The T10 II is slim relative to many of its competitors. Some premium AA lights have the same size head as the manufacturer's related CR123A model, negating the advantage of a slimmer battery. The pocket clip provides good retention, though it could use a little more ramp. It's reversable, allowing use of the T10 II as a hatlight.

The switch button has a rounded shape and in searly flush with the body. It is very difficult to locate by feel, and essentially impossible while wearing gloves.

Batteries

The T10 II is primarily intended to be used with NiMH rechargeable AA batteries. It can also be used with alkaline AA batteries with reduced output, lithium disposable AA batteries with longer runtime, and Li-ion 14500 rechargeable batteries with greatly increased output.

Modification potential

Thrunites are usually pretty easy platfoms for emitter swaps. This sample was easier to open than the previous model, but did require applying heat to the bezel and using a strap wrench. Like a TN12, it's a deep bezel into which the reflector screws, giving easy access to the MCPCB and emitter once removed. A new addition is a pair of screws holding the MCPCB in place. The LED shelf has a dimple in the middle from machining, which isn't ideal for the thermal path in theory, but doesn't seem to present much of an issue in practice.

  • https://imgur.com/iD0vUqT.jpg
  • https://imgur.com/Gbt14KT.jpg

The insulation on one of the leads had a nick. It didn't cause any issues, but I ended up shortening these leads anyway.

  • https://imgur.com/q3BwbXl.jpg

Many LEDs are compatible with the Cree XP package, including the Nichia 219 and 319 series, Samsung LH351 series, and LG 3535 series. The Luxeon V and Osram KW CSLNM1.TG "White Flat" can be made to work with careful reflow soldering. Other 3 volt emitters like the Nichia E21A are likely to work with appropriate MCPCBs.

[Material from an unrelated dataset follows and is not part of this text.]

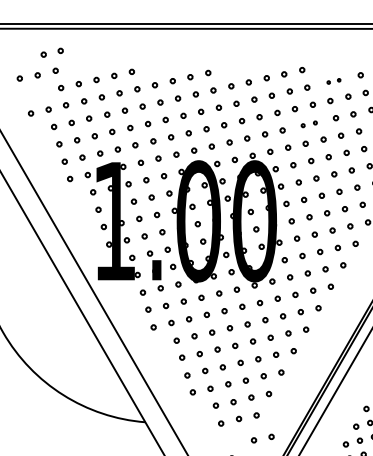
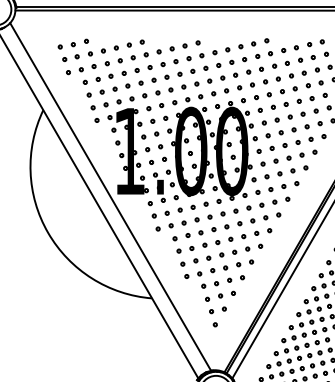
part: (51, 51) -> (70, 57), moved
part: (333, 80) -> (289, 48), size x1.67
part: (308, 124) -> (271, 80), size x1.43
part: (262, 438) -> (217, 310), moved

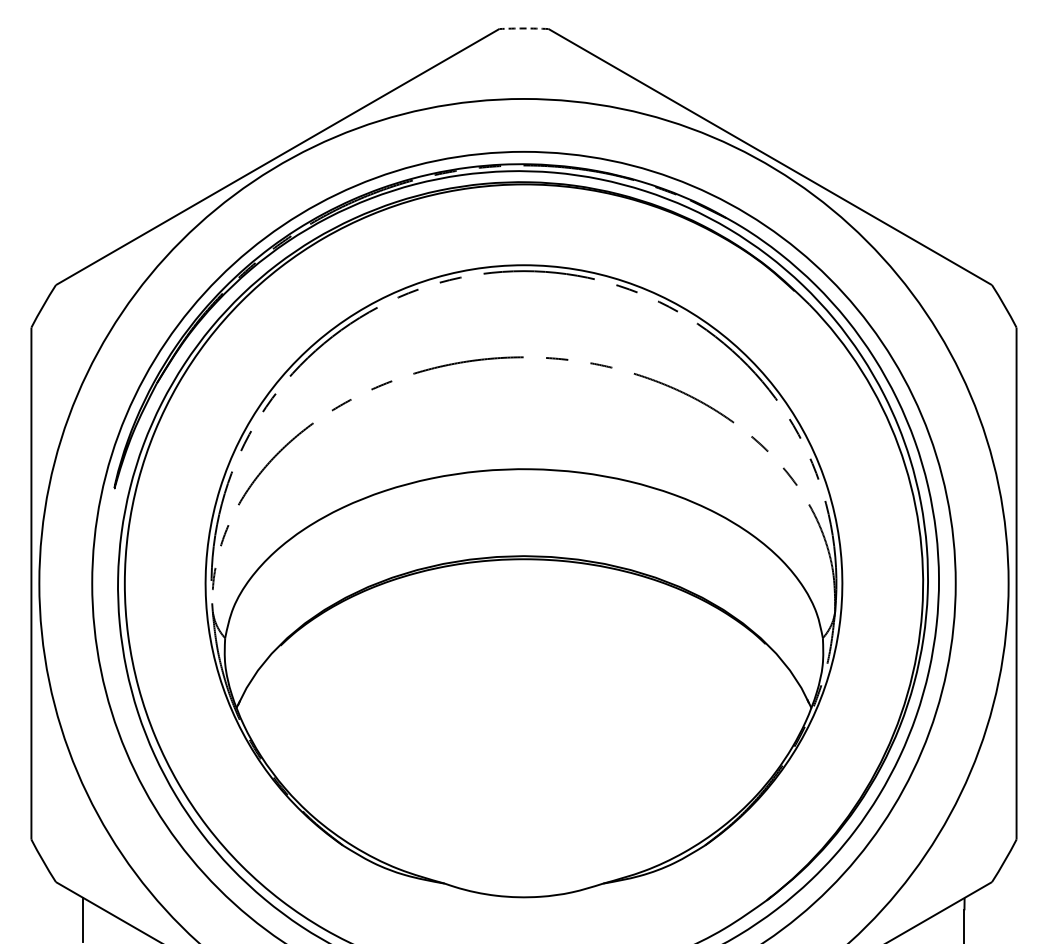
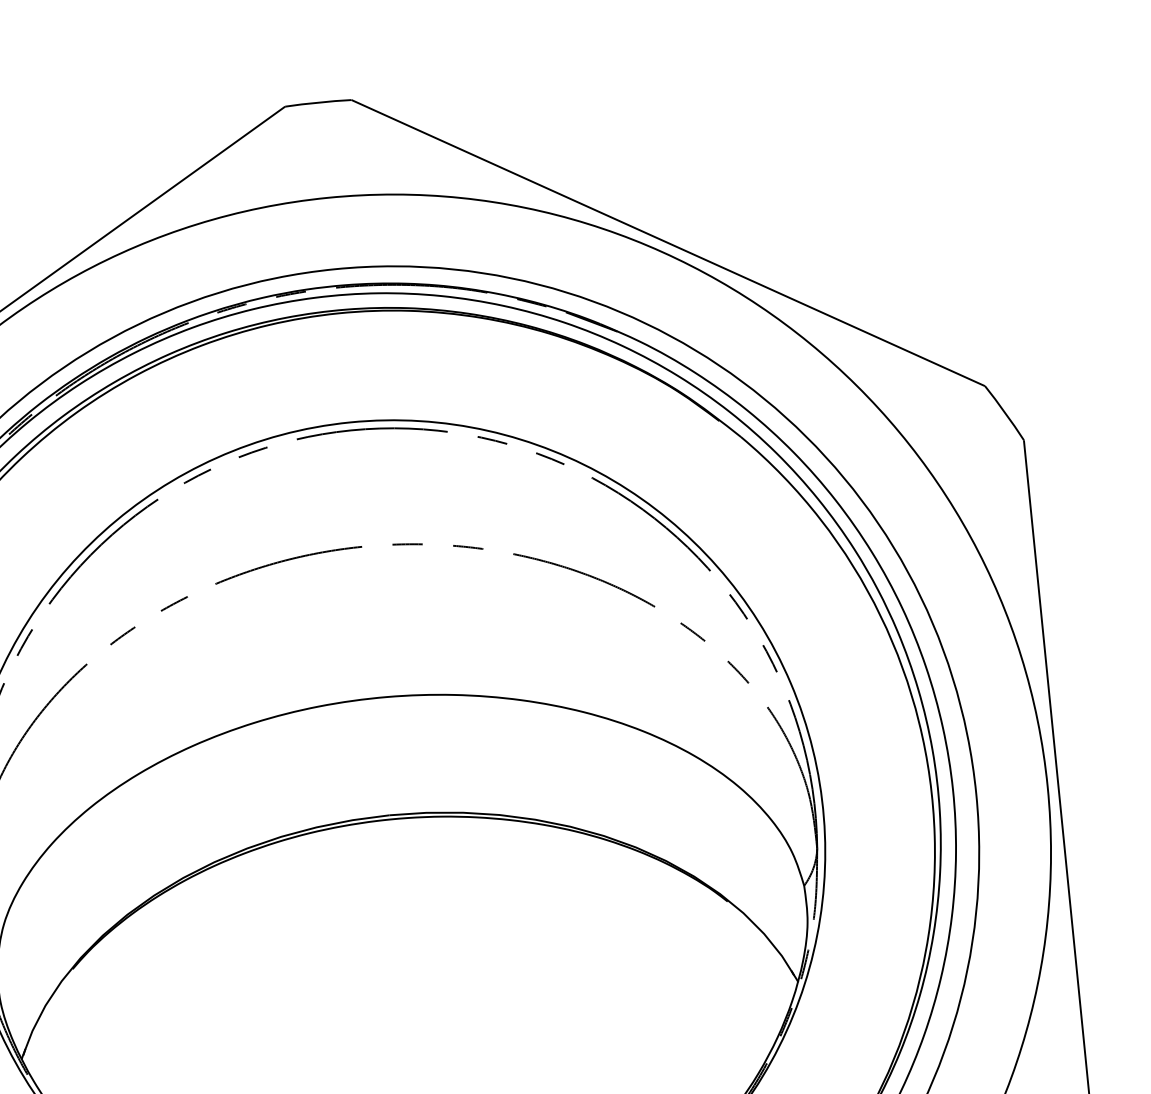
arc: (523, 28) -> (317, 102), dashed -> solid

I tested the Samsung LH351C and Luminus SST-20. Unlike the previous model, which produced unattractive beams with every emitter tested (including the one it came with) except the SST-20, everything looks good in the new textured reflector. Here are the performance numbers:

Emitter Lumens AA Throw AA Lumens 14500 Throw 14500 Color temperature (Kelvin) CRI (based on published figures) White wall Outdoor
XP-G2 210 76 588 134 ~3750 70 White wall Outdoor
LH351C 225 63 460 93 ~5100 91 White wall Outdoor
SST-20 201 79 574 139 ~3900 95 White wall Outdoor

Both the SST-20 and LH351C look great and put out strong numbers. For how I use this light, I prefer the larger hotspot of the LH351C, but either would be a welcome improvement.

Recommendations to the manufacturer

The T10 II is a nice light, especially given its low price point. I think it could be nicer still without having to change that price point. Here's what would take it there:

  • Ramping UI. This isn't just a general preference, but for this light in particular, a ramping UI would fix the mode spacing issues on 14500. Thrunite already has a ramping UI, though I would recommend reducing the time to ramp to 2-2.5 seconds.
  • A different LED, preferably with high CRI. The Samsung LH351C and Luminus SST-20-W40H would be good options.
  • Use the button from the Archer, which has sharper edges and is easier to find by feel.
  • Use thicker O-rings or more lubrication.